Not according to all his fans though.


----------



## Samuel Kristopher (Nov 4, 2015)

> Yeah, I see your point. His operas were very long - too long for many members of the audience to appreciate...


WHAT IS THIS HEATHEN NONSENSE?????

Joking aside, we shouldn't forget the oft-forgotten composer Simon Sechter, who allegedly wrote around 5,000 fugues (he tried to write a fugue every day for most of his working life).


----------



## Woodduck (Mar 17, 2014)

Samuel Kristopher said:


> WHAT IS THIS HEATHEN NONSENSE?????
> 
> Joking aside, we shouldn't forget the oft-forgotten composer Simon Sechter, who allegedly wrote around 5,000 fugues (he tried to write a fugue every day for most of his working life).


Well! _I'm_ certainly not one of those who would forget such a distinguished musical figure! 

I'm one of those who never heard of him to begin with.


----------



## Mahlerian (Nov 27, 2012)

Samuel Kristopher said:


> Joking aside, we shouldn't forget the oft-forgotten composer Simon Sechter, who allegedly wrote around 5,000 fugues (he tried to write a fugue every day for most of his working life).


Teacher of Anton Bruckner, and the man who held him back from composing anything for years? Yeah, I remember him.


----------



## ArtMusic (Jan 5, 2013)

Mozart wrote the Linz symphony in about four days!


----------



## Strange Magic (Sep 14, 2015)

According to reminiscences of both Shostakovich and Prokofiev's second wife Mira Mendelssohn, Prokofiev actually sat down to compose from sometime in the morning until about 1 or 2 PM, and then would return to composition sometime between 5 and 8 PM, and work well into the night. He composed every day, allegedly, when not performing or otherwise engaged in necessary activities of life, and was always scribbling themes into a notebook he carried for the purpose. Mendelssohn-Prokofiev maintained that Prokofiev was always actively thinking about his music, and despaired whenever he was forced to give it up for whatever reasons. No specifics are provided as to lines per day or whatever; it's just testimony of constant involvement with composing.


----------



## zhopin (Apr 7, 2016)

Message deleted, I was becoming off-topic


----------



## Pugg (Aug 8, 2014)

zhopin said:


> Message deleted, I was becoming off-topic


Self knowledge is a great virtue.:tiphat:


----------



## Johann Sebastian Bach (Dec 18, 2015)

I've recently commissioned two works from two different professional composers.

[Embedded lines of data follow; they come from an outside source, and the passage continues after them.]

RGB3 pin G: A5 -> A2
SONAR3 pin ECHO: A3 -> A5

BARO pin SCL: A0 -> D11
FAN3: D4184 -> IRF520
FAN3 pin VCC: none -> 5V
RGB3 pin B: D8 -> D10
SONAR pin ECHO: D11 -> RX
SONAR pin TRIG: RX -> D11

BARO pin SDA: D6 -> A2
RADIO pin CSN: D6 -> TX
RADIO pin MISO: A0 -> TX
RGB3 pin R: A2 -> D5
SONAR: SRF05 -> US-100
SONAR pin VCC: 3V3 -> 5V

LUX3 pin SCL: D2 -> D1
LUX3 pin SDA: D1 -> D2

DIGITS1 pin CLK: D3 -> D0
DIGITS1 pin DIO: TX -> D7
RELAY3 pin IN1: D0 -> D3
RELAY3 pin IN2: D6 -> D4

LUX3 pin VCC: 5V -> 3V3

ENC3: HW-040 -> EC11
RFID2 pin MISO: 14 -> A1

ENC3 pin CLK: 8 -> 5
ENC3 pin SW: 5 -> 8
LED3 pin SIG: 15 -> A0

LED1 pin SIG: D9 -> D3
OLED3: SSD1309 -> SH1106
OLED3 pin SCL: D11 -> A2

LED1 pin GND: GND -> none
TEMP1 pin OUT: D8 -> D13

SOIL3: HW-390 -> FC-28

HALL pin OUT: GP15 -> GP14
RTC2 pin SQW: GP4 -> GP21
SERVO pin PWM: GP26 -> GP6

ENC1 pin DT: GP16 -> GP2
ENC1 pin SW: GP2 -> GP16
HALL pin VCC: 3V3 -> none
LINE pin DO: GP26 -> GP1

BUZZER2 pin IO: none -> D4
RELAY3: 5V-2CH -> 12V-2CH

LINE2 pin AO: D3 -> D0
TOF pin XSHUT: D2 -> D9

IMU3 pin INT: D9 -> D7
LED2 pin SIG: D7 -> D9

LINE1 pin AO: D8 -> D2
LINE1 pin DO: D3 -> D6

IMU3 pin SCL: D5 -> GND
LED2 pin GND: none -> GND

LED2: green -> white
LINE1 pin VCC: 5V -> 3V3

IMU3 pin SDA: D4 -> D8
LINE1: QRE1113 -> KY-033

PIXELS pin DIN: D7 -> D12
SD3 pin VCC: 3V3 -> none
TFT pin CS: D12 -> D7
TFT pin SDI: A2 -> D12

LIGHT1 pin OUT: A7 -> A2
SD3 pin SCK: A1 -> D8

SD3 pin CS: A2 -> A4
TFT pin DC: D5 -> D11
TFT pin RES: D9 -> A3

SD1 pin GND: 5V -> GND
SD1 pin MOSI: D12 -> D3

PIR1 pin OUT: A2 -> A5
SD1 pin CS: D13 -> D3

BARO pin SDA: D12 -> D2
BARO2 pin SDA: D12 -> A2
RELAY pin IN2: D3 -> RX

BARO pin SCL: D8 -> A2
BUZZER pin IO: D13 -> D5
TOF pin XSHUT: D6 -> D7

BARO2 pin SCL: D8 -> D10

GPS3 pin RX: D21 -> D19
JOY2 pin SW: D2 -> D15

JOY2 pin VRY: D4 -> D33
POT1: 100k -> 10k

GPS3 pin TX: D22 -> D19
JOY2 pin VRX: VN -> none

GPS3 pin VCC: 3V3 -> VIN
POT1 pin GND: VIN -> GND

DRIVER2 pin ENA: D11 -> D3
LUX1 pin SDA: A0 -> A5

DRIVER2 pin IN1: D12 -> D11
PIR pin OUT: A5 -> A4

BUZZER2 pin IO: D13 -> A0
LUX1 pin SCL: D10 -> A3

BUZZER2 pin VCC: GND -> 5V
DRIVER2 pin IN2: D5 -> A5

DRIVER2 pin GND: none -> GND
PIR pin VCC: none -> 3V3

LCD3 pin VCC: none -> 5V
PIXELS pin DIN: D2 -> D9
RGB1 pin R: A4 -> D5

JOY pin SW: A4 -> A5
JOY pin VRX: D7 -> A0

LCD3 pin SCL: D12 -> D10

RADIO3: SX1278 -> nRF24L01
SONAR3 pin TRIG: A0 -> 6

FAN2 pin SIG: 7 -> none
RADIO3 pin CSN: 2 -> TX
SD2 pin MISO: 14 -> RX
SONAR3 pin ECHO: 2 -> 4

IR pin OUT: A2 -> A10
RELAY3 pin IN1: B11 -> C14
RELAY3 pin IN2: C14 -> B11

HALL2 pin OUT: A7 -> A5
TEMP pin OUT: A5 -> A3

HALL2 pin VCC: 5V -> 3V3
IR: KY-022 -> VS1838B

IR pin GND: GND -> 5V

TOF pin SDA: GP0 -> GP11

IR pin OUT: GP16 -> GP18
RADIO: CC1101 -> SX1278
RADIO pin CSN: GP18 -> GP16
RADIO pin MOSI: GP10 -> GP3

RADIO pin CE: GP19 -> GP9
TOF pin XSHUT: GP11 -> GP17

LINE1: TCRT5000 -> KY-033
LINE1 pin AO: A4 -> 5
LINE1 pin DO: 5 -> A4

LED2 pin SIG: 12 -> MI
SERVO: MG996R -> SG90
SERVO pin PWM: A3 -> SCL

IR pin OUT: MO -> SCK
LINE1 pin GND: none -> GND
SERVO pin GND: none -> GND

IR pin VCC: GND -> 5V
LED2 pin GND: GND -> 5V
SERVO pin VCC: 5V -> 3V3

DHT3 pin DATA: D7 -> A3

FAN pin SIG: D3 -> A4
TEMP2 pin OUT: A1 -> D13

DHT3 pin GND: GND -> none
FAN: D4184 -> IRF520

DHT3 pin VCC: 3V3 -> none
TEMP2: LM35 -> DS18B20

One wrote an unaccompanied piece which is 4'30" long for 6-part choir. It took him about 4 hours.

The second was an unaccompanied choral suite of 5 movements, lasting 17'40". It took over 6 months. The composer was working on other pieces at the same time.

The American composer Carson Cooman seems to compose at a phenomenal rate (Google him, see he's young and how many pieces he's composed).

The French composer Duruflé was one of the slowest composers ever. He spent a great deal of his time reviewing his work, making very slight changes.

I'm not sure you're going to find a definitive answer but a small number of composers simply pour out pieces as if their brains were crammed full with compositions from birth. Others take ages. I spent 6 months writing a choral mass - and it's rubbish!


----------



## DavidA (Dec 14, 2012)

I would think Cage's 4'33" didn't take very long once he'd got the idea. I do know someone who worked with Britten as a copyist said that britten wrote his music faster than they could copy it.


----------



## JosefinaHW (Nov 21, 2015)

Johann Sebastian Bach said:


> I've recently commissioned two works from two different professional composers.
> 
> One wrote an unaccompanied piece which is 4'30" long for 6-part choir. It took him about 4 hours.
> 
> ...


Good to see you, JSBach! Would you mind sharing the price you paid for these commissions? Also, how much license did you give the composers? I would imagine that varies tremendously upon the commissioner and for what particular reason s/he commissions the piece.


----------



## Johann Sebastian Bach (Dec 18, 2015)

JosefinaHW said:


> Good to see you, JSBach! Would you mind sharing the price you paid for these commissions? Also, how much license did you give the composers? I would imagine that varies tremendously upon the commissioner and for what particular reason s/he commissions the piece.


I think it's better that I don't air publicly the price paid, except to say that two of the professional bodies in the UK which represent the profession (Incorporated Society of Musicians and Making Music) have pages on their website which recommend fees. We pay this as "the going rate".

I gave one composer plenty of guidance because he's only recently started his career. I told him the length of the piece, the mood and gave him the text. The suite comes from the pen of a very experienced composer who I've known for years. We therefore trust each other. I supplied him with the text of five poems and an explanation of their derivation and effect on me.


----------



## John T (May 5, 2016)

Mahlerian said:


> Teacher of Anton Bruckner, and the man who held him back from composing anything for years? Yeah, I remember him.


Perhaps you forgot to forget him.


----------



## Xenakiboy (May 8, 2016)

Johann Sebastian Bach said:


> The American composer Carson Cooman seems to compose at a phenomenal rate (Google him, see he's young and how many pieces he's composed).


I haven't heard a note from him, but I saw his website. That's a little scary!!! 
Kind of like Leif Segerstam's Symphonies....


----------



## JosefinaHW (Nov 21, 2015)

:Xenakiboy: Well that's quite a change in your avatar.  I realize that I totally misread your OP: you know the expression about burning the candle at two ends? Well my whole candle fell into the fire-pit last week.  Sorry, about going off the track of the OP.


----------



## Xenakiboy (May 8, 2016)

JosefinaHW said:


> :Xenakiboy: Well that's quite a change in your avatar.  I realize that I totally misread your OP: you know the expression about burning the candle at two ends? Well my whole candle fell into the fire-pit last week. Sorry, about going off the track of the OP.


Most people have misread it, which is funny :lol: and frustrating! 

 :tiphat:

Yeah, I've been experimenting with my avatar the last few days, trying to find something that works!


----------